Required Qualifications:
- Bachelor’s degree in a technical discipline, or at least 4 years of experience plus an engineer level certification, Azure/AWS Associate, or another similar level certification.
- 4 years’ experience supporting applications and systems in a production environment, preferably for a software and/or manufacturing development company.
- Comfortable with operational efficiencies utilizing Infrastructure as Code (IaC) solutions (e.g., Terraform, Ansible).
- Experience in automating repetitive tasks using scripting languages such as PowerShell, Python, or Bash.
- Experience with deployment and systems administration of at least one type of Linux distribution (i.e. RHEL, Ubuntu)
- Experience with concepts of Microsoft Windows Server administration, Azure and Active Directory environments
- Ability to work independently to accomplish assigned tasks.
- Possesses organizational skills, with a process-oriented mindset, attention to detail, and effective verbal and written communication abilities.

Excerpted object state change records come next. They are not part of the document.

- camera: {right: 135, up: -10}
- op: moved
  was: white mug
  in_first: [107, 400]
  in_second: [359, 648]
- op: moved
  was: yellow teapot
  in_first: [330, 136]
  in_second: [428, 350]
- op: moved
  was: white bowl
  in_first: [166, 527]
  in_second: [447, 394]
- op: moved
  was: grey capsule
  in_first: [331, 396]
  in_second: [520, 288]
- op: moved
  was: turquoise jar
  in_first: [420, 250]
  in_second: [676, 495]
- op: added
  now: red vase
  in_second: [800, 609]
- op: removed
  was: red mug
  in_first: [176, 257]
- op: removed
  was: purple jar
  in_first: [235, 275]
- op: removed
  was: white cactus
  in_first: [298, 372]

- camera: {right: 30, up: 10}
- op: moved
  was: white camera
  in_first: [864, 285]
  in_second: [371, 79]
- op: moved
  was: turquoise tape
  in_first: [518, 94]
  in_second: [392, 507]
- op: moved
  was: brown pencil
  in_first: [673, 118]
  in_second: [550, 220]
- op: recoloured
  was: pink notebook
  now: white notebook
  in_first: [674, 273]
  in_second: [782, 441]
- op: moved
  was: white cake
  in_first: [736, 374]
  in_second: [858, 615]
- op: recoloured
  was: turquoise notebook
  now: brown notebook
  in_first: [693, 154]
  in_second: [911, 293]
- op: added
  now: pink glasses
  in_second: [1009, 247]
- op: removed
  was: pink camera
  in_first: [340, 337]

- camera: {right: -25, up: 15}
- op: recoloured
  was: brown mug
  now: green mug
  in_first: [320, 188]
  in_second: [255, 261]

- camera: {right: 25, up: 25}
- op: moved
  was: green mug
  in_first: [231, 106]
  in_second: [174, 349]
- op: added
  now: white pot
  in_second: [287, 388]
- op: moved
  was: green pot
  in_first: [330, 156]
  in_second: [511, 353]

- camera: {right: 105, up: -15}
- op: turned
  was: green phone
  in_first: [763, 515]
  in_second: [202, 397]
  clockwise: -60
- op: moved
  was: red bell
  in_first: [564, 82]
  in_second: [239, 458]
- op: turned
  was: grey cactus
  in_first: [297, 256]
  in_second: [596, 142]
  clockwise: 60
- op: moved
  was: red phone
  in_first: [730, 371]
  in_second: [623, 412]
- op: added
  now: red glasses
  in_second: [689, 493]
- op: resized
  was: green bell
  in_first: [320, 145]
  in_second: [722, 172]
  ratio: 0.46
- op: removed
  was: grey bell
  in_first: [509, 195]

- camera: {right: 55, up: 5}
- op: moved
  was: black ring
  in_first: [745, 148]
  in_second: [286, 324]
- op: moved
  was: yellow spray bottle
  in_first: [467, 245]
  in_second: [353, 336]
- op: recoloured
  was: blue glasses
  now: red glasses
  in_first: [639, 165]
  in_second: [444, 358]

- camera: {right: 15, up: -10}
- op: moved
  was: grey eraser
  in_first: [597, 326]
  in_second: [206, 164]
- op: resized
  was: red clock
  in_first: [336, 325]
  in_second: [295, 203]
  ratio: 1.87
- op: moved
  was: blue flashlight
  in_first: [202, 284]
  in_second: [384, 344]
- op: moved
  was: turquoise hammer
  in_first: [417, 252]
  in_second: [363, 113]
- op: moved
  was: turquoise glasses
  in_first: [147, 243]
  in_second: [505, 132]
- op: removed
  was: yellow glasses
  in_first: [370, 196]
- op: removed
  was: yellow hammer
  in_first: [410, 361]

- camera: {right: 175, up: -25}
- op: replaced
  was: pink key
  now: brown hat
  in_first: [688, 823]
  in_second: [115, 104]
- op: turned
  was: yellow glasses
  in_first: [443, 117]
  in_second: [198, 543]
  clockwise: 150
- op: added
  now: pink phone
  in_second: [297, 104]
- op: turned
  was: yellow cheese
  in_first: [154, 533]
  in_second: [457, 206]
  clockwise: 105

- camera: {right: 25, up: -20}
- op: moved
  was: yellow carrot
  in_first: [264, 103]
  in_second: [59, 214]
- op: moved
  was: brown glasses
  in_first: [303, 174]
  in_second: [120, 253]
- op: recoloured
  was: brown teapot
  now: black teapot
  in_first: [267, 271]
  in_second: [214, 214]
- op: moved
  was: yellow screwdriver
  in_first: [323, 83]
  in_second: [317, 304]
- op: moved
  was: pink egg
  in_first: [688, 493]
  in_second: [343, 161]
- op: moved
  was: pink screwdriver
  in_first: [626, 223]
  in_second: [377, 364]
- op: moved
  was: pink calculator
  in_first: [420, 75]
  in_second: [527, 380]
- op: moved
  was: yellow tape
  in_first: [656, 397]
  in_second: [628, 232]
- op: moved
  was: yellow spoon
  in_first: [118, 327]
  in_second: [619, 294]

- Solution-oriented, constructive approach to problem-solving.
- Local to San Diego, CA, Dallas, TX and Washington D.C.
Preferred qualifications:
- Proven engineering experience with deploying and maintaining workloads in Azure public cloud
- Fundamental understanding of at least one type of virtualization platform for private cloud (i.e. VMware, Hyper-V, KVM, etc.).
- Experience in DevOps, Site Reliability Engineering, or cloud infrastructure roles.
- Familiarity with configuration management tools like Ansible, Chef, or Puppet.
- Experience building robust monitoring and alerting systems for mission-critical applications.
- Solid understanding of CI/CD pipelines and possesses the ability to optimize.